Christianity arrived fairly early in Anagni as a result of its proximity to Rome. Later legends mention St. Peter visiting Anagni in the first century, but this has no historical basis. A bit more reliable are documents that record a local woman named Marcia, mistress of Emperor Commodus (180-92), taking a liking to Christians and procuring benefits for them.
Fifty years later, during the persecution under Decius (249-51), St. Secondina was martyred at Anagni. Her relics are in the cathedral crypt.
It was probably around 450 that a pagan sanctuary on the acropolis of Anagni was transformed into a Christian church dedicated to the Virgin Mary. Such dedications were became increasingly popular after the Council of Ephesus in 431. The first certain historical record of Christianity in Anagni dates to March 13, 487, when Felice, Bishop of Anagni, was recorded at a council in the Lateran Basilica in Rome.
The present Anagni Cathedral was commissioned by Bishop St. Peter of Salerno in 1072, who was assigned the task by St. Magnus in a vision. A Benedictine monk, Peter is known to have made two trips to Constantinople, the second to participate in the First Crusade (1096). It is likely he brought Byzantine craftsmen back to Anagni with him to help build his new cathedral, which was consecrated in 1104.
In the Middle Ages, Anagni became a popular country residence and frequent birthplace of popes. The only English pope, Hadrian IV, happened to die here in 1159 - allegedly from choking on a fly he inhaled while on a walk outside. Four popes in the 13th century were natives of Anagni, including the important Innocent III.
The pope who made the most lasting impression on Anagni is Boniface VIII, who was born here to the noble Caetani family in 1235. He was a canon of Anagni Cathedral before departing for legal studies in Umbria. In 1294, he became pope when his predecessor abdicated, which no other pope in history has done. Rumors have circulated ever since that the wily Boniface had convinced the simple hermit Celestine V to resign. Whatever happened, the new pope did keep Celestine prisoner nearby, where he eventually died.
During his reign, Pope Boniface VIII made lasting contributions including the papal bull entitled Unam Sanctum, which establishes the pope's authority as Vicar of Christ; the foundation of the first university in Rome; and the institution of the first Holy Year (in 1300), during which all pilgrims to Rome receive full remission of sins.

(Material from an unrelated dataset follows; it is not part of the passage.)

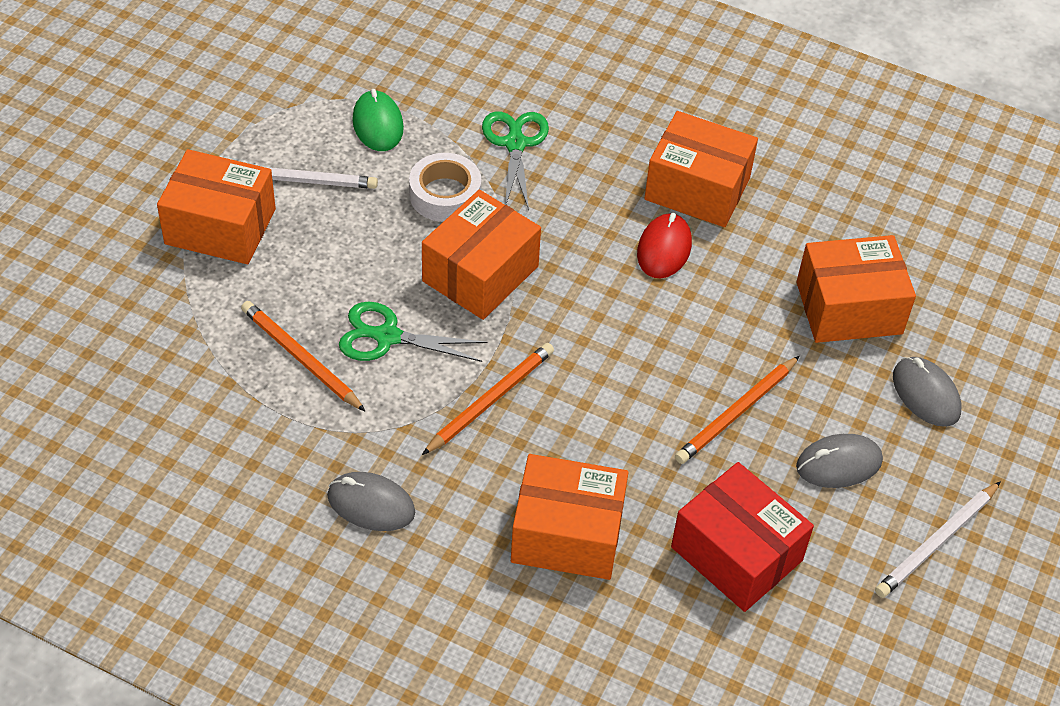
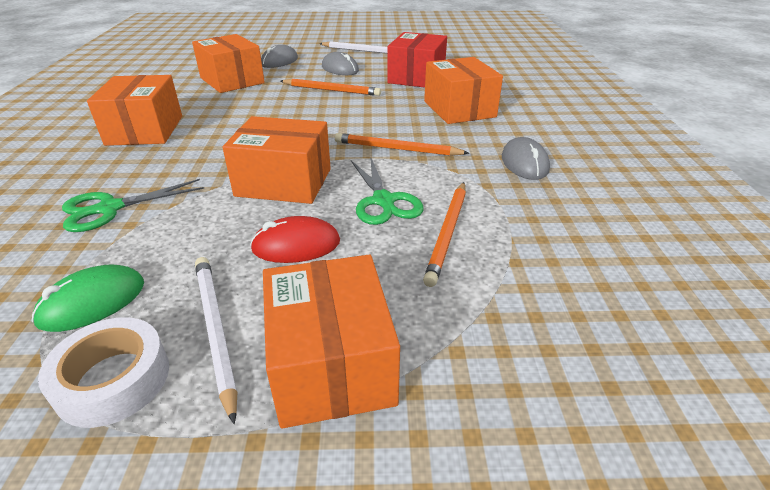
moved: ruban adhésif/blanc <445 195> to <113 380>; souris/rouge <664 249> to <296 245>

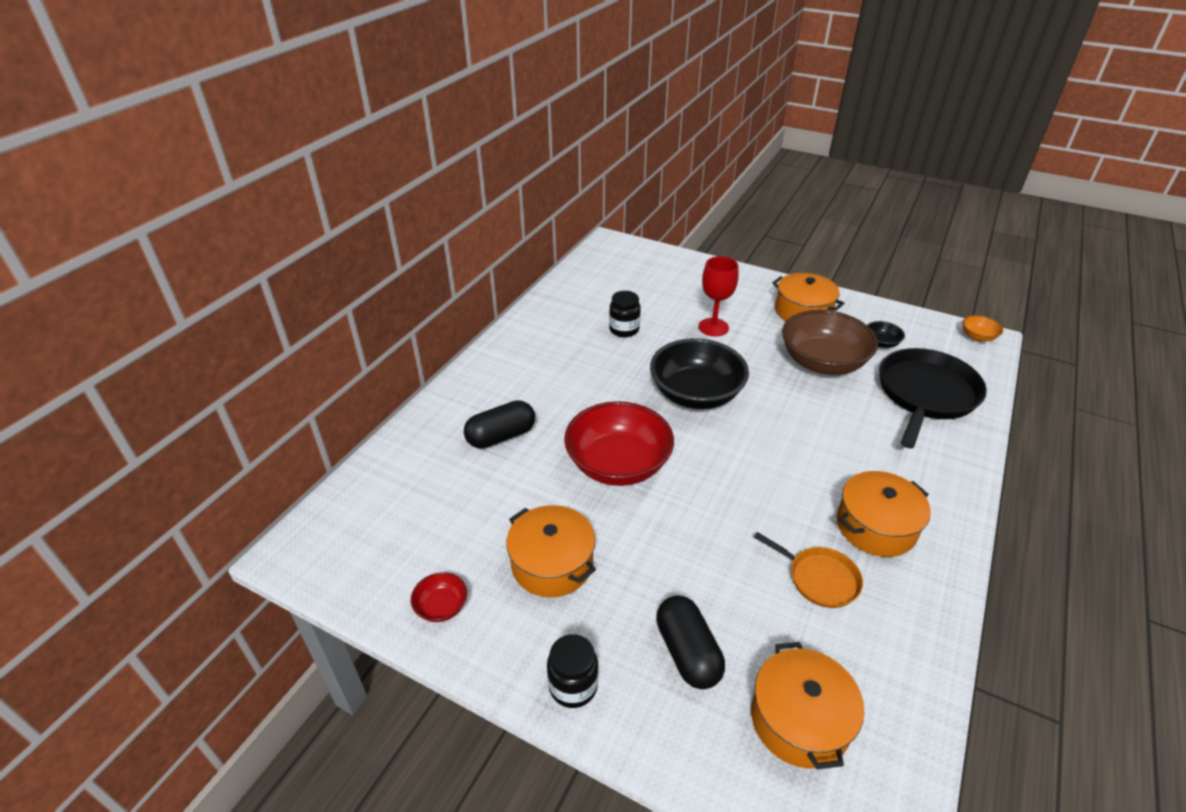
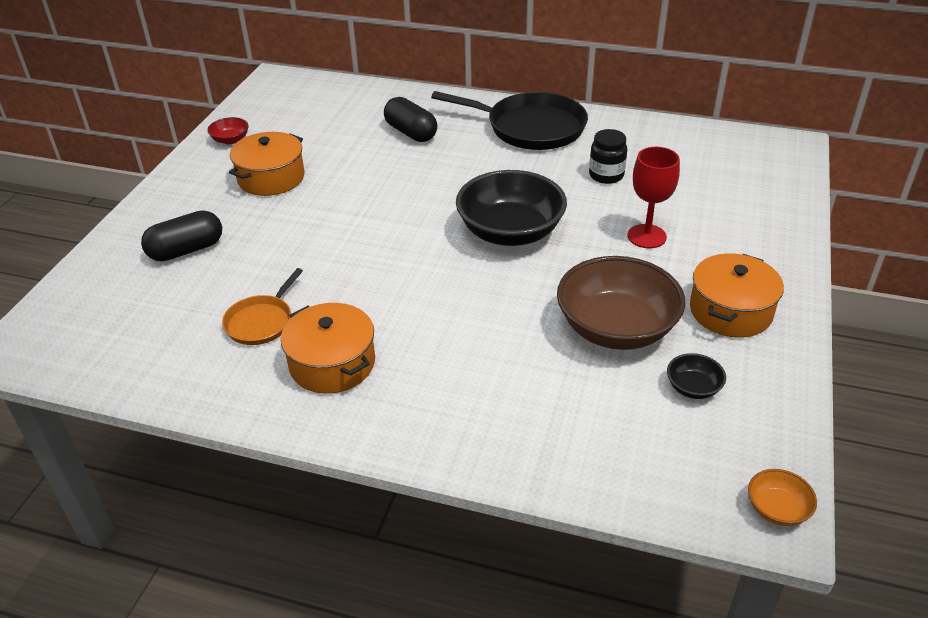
removed: bocal/noir <573 686>; bol/rouge <618 464>; marmite/orange <799 720>
moved: poêle/noir <925 394> to <531 128>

Boniface VIII found himself at the receiving end of trouble in 1303, after excommunicating King Philip V of France over the taxation of French clergy. Fed up, Philip sent soldiers and members of a rival noble family to the pope's country house in Anagni, and held him prisoner there for three days before the local citizens rescued him. After this humiliating incident, during which it is said he received a schiaffo (slap in the face), Boniface died within the month. The incident is mentioned by Dante in the Purgatorio (XX, vv. 85-93).
What to See
Anagni Cathedral has an imposing but aesthetically pleasing appearance from the outside. Built high on the ancient acropolis of Anagni, one is usually looking up at it. The most attractive aspect of the exterior is the east end, where three semicircular apses towering over a wide stone staircase.
There is a good view of its south exterior from the small lower plaza, which is now a parking lot. Near the top is a niche protecting a large statue of Boniface VIII from the 15th century. Below this is a large door opening onto a spacious balcony. Near the west end is an unusual semicircular shape marking the baptistery. The south transept is mostly plain but for a charming little rose window.

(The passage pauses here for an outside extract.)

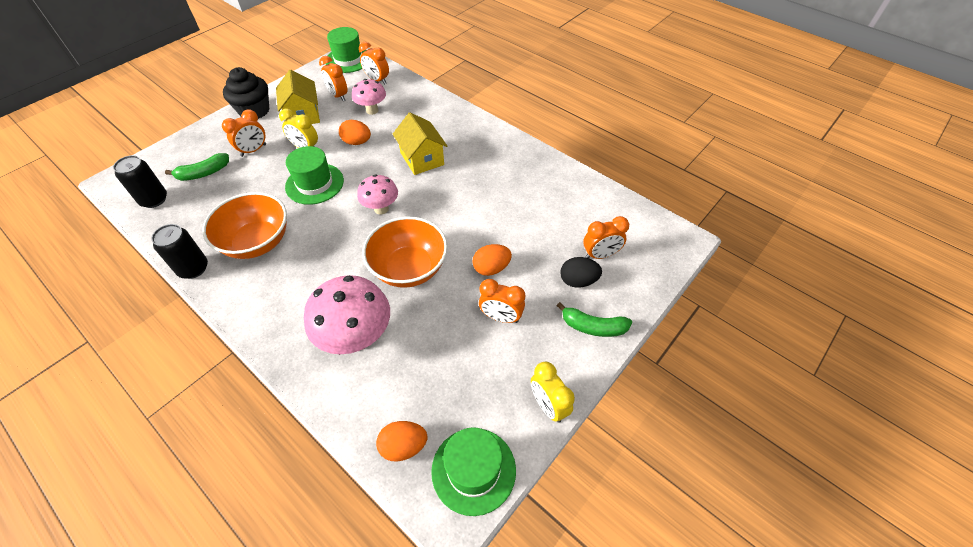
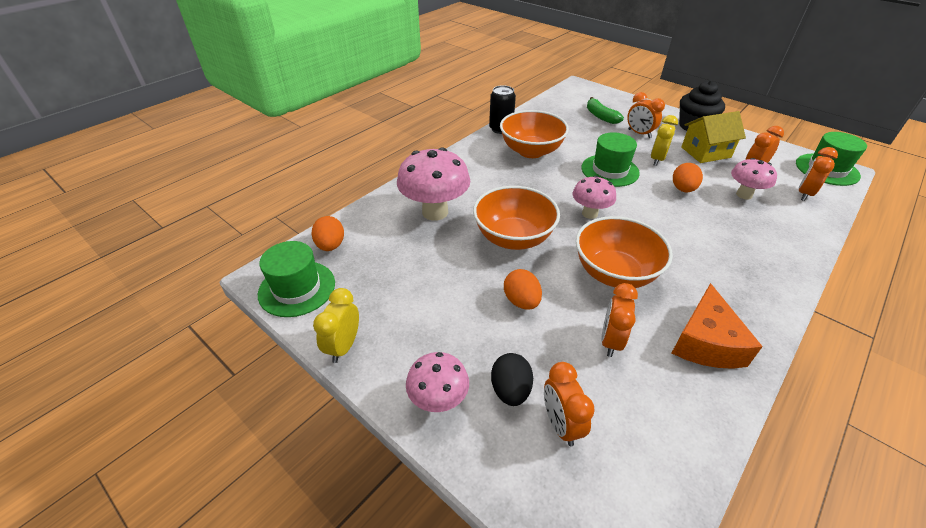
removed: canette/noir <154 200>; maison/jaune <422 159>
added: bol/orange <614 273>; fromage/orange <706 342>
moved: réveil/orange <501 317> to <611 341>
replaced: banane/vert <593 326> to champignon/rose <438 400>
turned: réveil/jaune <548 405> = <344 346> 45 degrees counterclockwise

An almost-hidden staircase at the southwest corner leads to the the main plaza and west facade. Here also is a lovely freestanding Romanesque campanile and fine views of the countryside. The tower was probably placed in its unusual position right across from the central portal due to the need for stability of the ground.
The west front is austere, with only a few small windows and blocks of decorative reliefs interrupting the plain, bare masonry. Entrance is currently through the southernmost of the three portals.

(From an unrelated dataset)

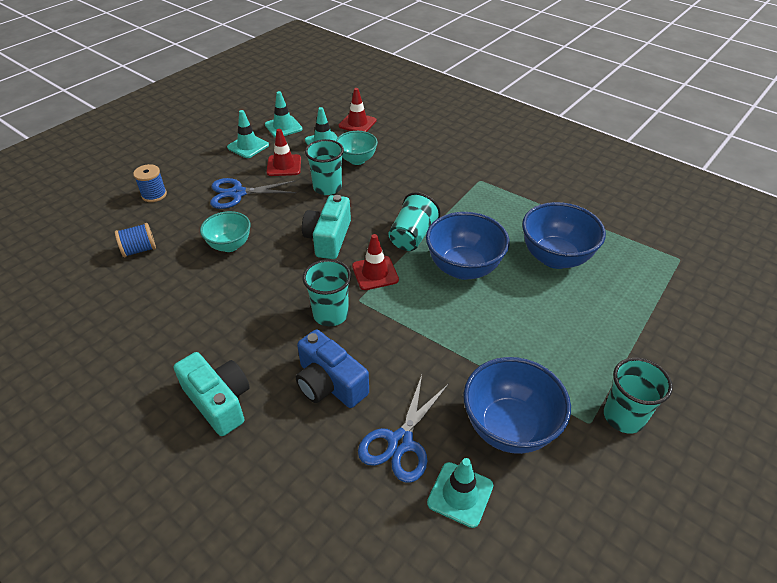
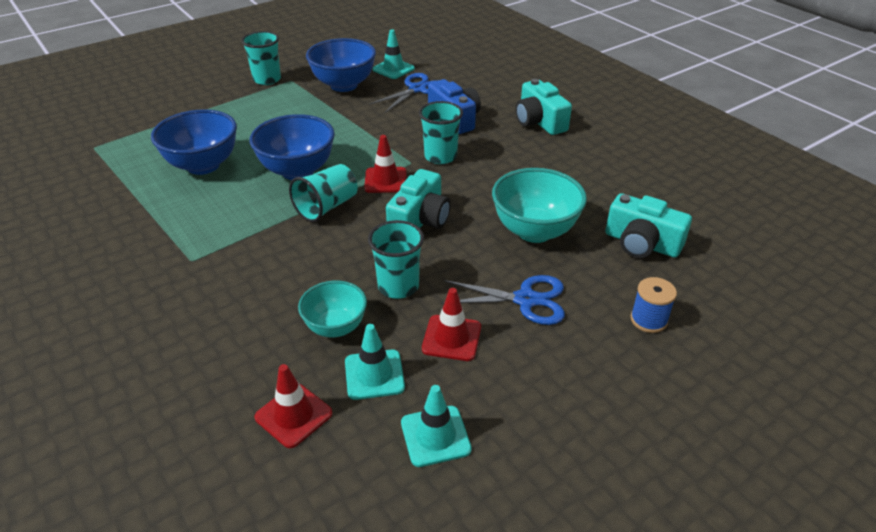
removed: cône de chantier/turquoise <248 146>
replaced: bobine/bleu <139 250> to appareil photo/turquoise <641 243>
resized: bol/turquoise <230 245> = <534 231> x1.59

Inside is a beautiful Cosmatesque pavement dating from before 1227, which a plaque notes was funded by 100 gold coins donated by Rainaldo Conti, a canon of the cathedral.
In the apse are fine marble furnishings (ciborium, paschal candlestick, and bishop's throne) created in 1263 by Vassalletto, who also worked at San Giovanni Laterano in Rome. The murals of the apse were painted by Antonio da Borgogna in 1673.
The entire cathedral interior was once covered in medieval frescoes, but only two small fragments survive: a Madonna with St. Magnus and St. Secondina (late 1300s) above the west door and a Byzantine-style Madonna on a pillar of the left aisle (c.1250). There is also a fresco of the Madonna and Saints above a Cosmatesque tomb (1292) in the Caetani Chapel.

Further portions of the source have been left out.